Economía

Nuevos despidos petroleros

Entre las noticias que hemos leído recientemente a raíz de la formación de las empresas mixtas entre PDVSA y la mayoría de las compañías privadas que hasta hace poco funcionaban bajo el esquema de los convenios operativos, llamaron mi atención aquellas referidas a los despidos de que serán, o están siendo, víctimas los gerentes y técnicos que fueron expulsados de PDVSA en 2003, y que ulteriormente fueron contratados por esas corporaciones privadas.

Aparte de la saña implícita en medidas de este tipo, donde lo que se busca es seguir acosando sin contemplaciones a un grupo de compatriotas que ya han sido víctimas de despojos y violaciones, en la mayoría de los casos por razones puramente ideológicas o sectarias, preocupa la ligereza con que se estarían tomando ahora estas decisiones.

Era obvio que el despido de más de 18.000 gerentes y técnicos que representaban toda una historia de formación, mística y excelencia en nuestra industria bandera iba a tener efectos muy negativos, como en realidad sucedió. Para sustentar lo que digo, basta decir que el volumen de crudos que hoy produce PDVSA por iniciativa propia equivale a tan sólo un 60% de lo que producía a mediados de los años 90, cuando se inició la apertura petrolera, y de no ser por los crecientes aportes que han hecho durante los últimos años la corporaciones privadas que han participado en los convenios operativos o en las asociaciones estratégicas en la faja del Orinoco, el volumen de crudos que hoy estaríamos produciendo sería muy inferior a los 2 millones de barriles diarios.

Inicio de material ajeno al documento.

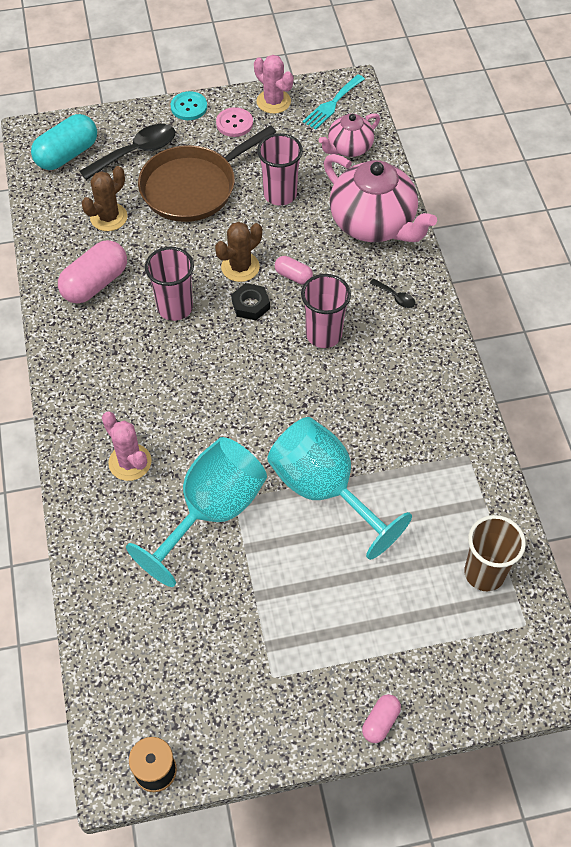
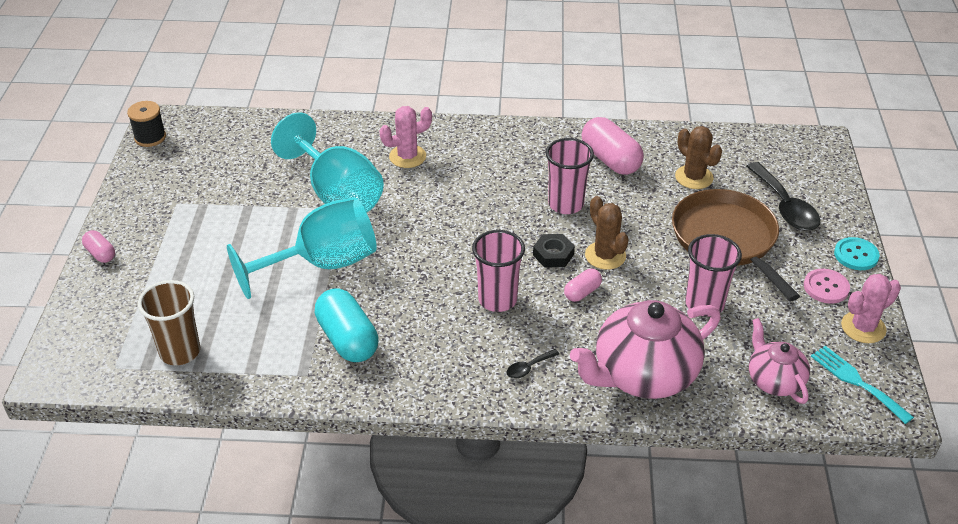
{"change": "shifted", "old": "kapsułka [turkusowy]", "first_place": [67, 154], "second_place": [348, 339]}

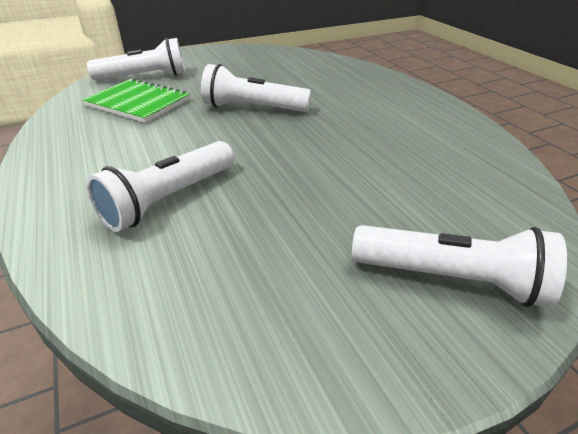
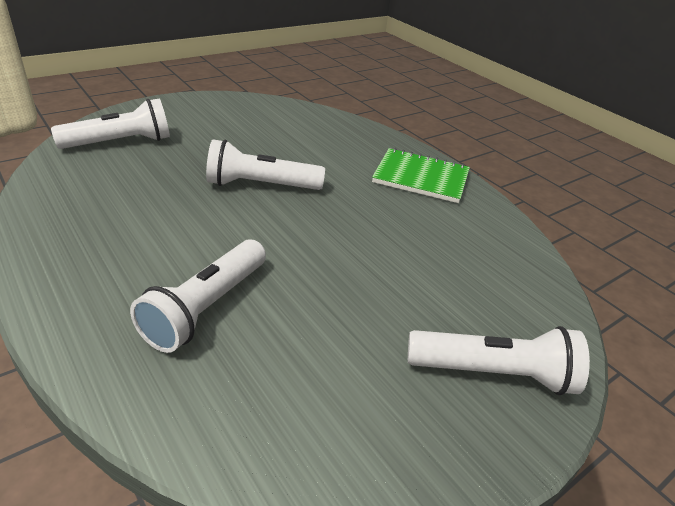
{"change": "shifted", "old": "zeszyt [zielony]", "first_place": [138, 103], "second_place": [421, 177]}

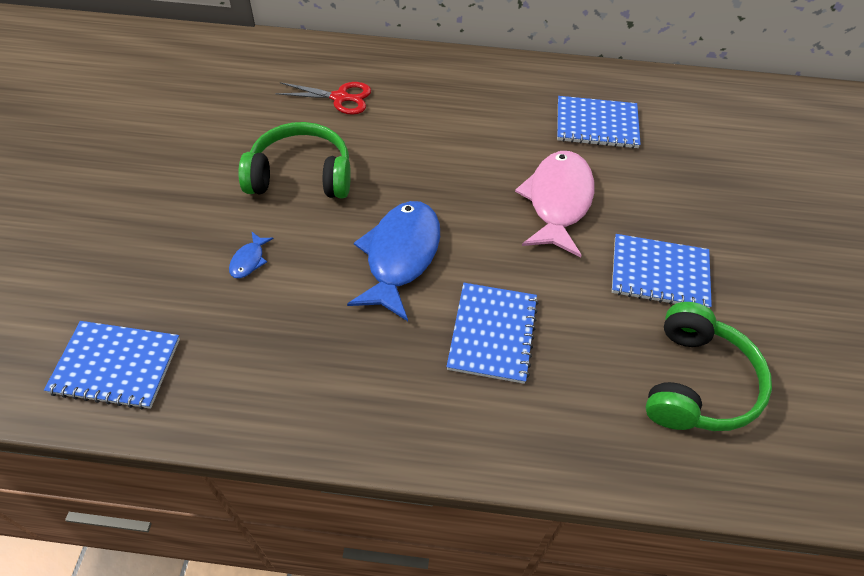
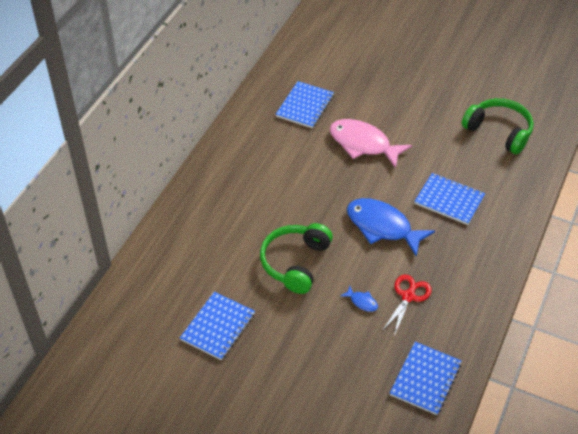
{"change": "shifted", "old": "nożyczki [czerwony]", "first_place": [340, 98], "second_place": [408, 296]}
{"change": "shifted", "old": "zeszyt [niebieski]", "first_place": [659, 273], "second_place": [218, 327]}

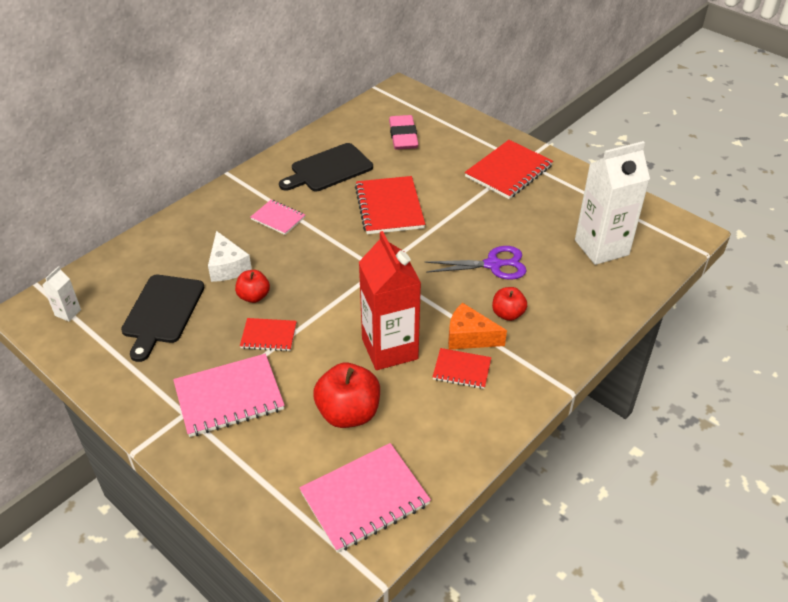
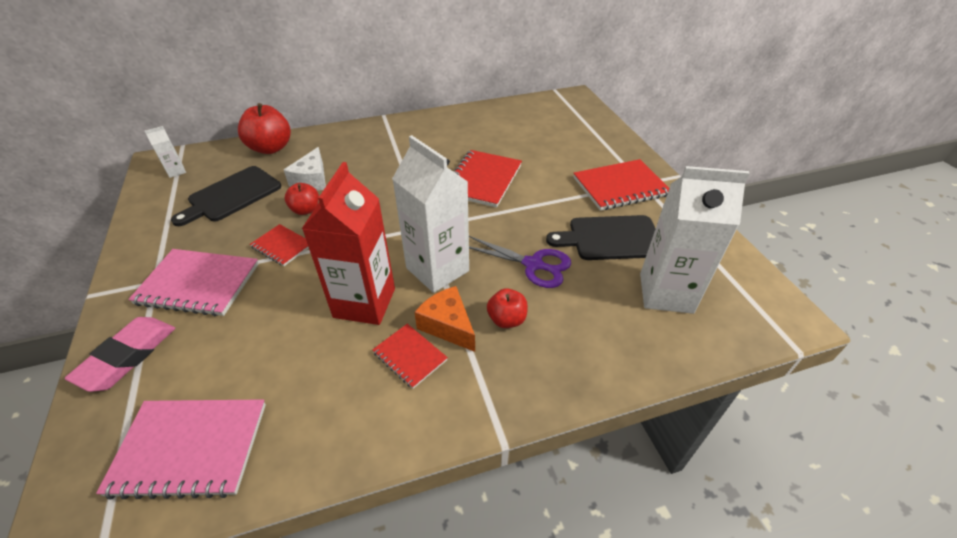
{"change": "shifted", "old": "gumka do mazania [różowy]", "first_place": [403, 136], "second_place": [127, 356]}
{"change": "shifted", "old": "deska do krojenia [czarny]", "first_place": [329, 169], "second_place": [610, 238]}
{"change": "gone", "old": "zeszyt [różowy]", "first_place": [278, 218]}
{"change": "shifted", "old": "jabłko [czerwony]", "first_place": [348, 413], "second_place": [271, 148]}
{"change": "new", "new": "karton mleka [biały]", "second_place": [437, 269]}

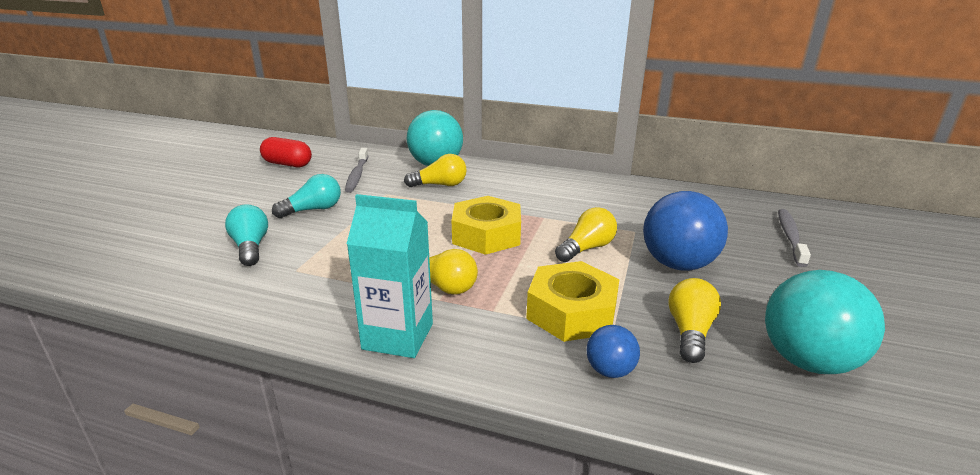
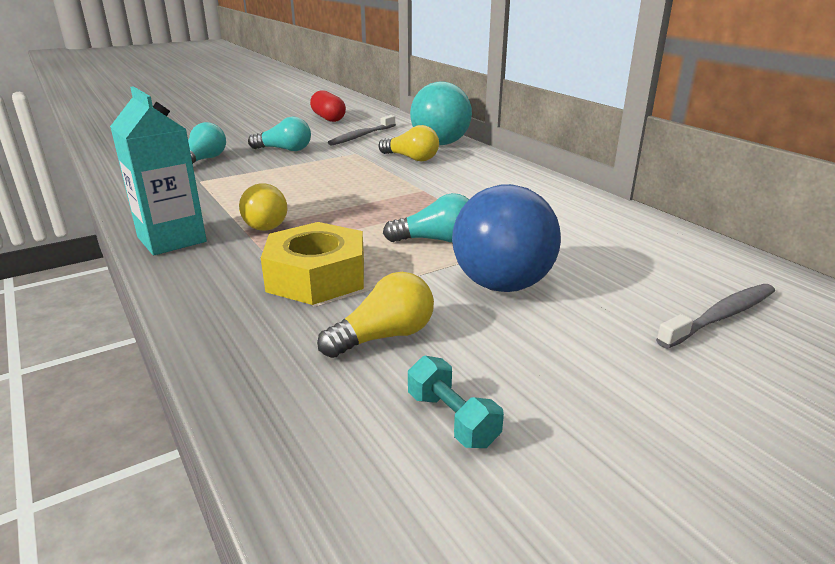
{"change": "gone", "old": "nakrętka [żółty]", "first_place": [486, 235]}
{"change": "repainted", "old": "żarówka [żółty]", "new": "żarówka [turkusowy]", "first_place": [586, 248], "second_place": [436, 240]}
{"change": "swapped", "old": "piłka [turkusowy]", "new": "hantel [turkusowy]", "first_place": [808, 361], "second_place": [452, 419]}
{"change": "gone", "old": "piłka [niebieski]", "first_place": [610, 370]}

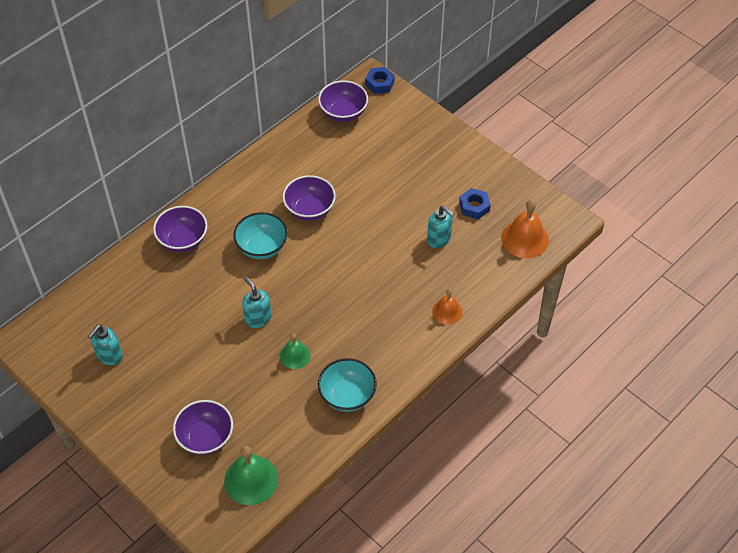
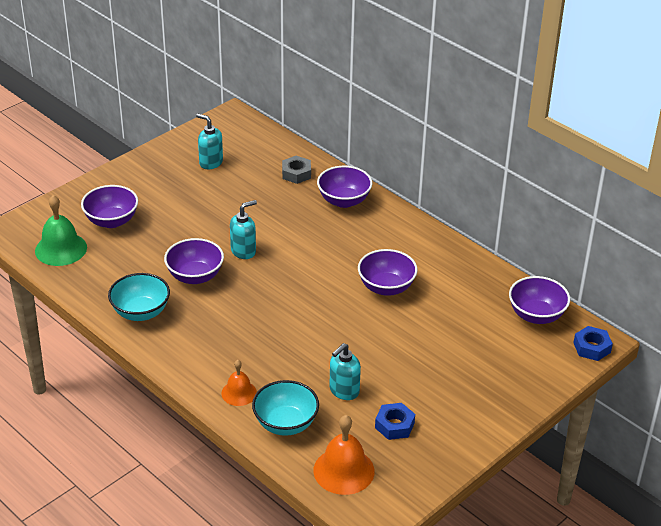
{"change": "shifted", "old": "miska [turkusowy]", "first_place": [262, 247], "second_place": [285, 424]}
{"change": "swapped", "old": "dzwonek [zielony]", "new": "miska [fioletowy]", "first_place": [295, 355], "second_place": [195, 276]}
{"change": "new", "new": "nakrętka [szary]", "second_place": [296, 173]}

Se ha anunciado un plan para incrementar la producción a cerca de 6 millones de barriles diarios en tan sólo 7 años. Lograr esa meta no sólo implicará la realización de cuantiosísimas inversiones que sobrepasan la capacidad financiera de PDVSA, sino también contar con múltiples recursos que en buena medida hay que formar.

El incumplimiento de contratos acordados con socios estratégicos, los cambios en las reglas de juego y la incertidumbre jurídica que impera en el país, así como la obstinada actitud de excluir del manejo de la industria al valioso recurso humano que se formó a lo largo de tantos años, hacen dudar de la viabilidad de aquellos ambiciosos objetivos. Mientras se pretenda manejar una industria tan técnica y compleja con criterios políticos, o revolucionarios, si se quiere, magros serán los resultados que de ella se obtengan.

Escrito el 9 de abril de 2006 y publicado en El Universal el 15 de abril de 2006.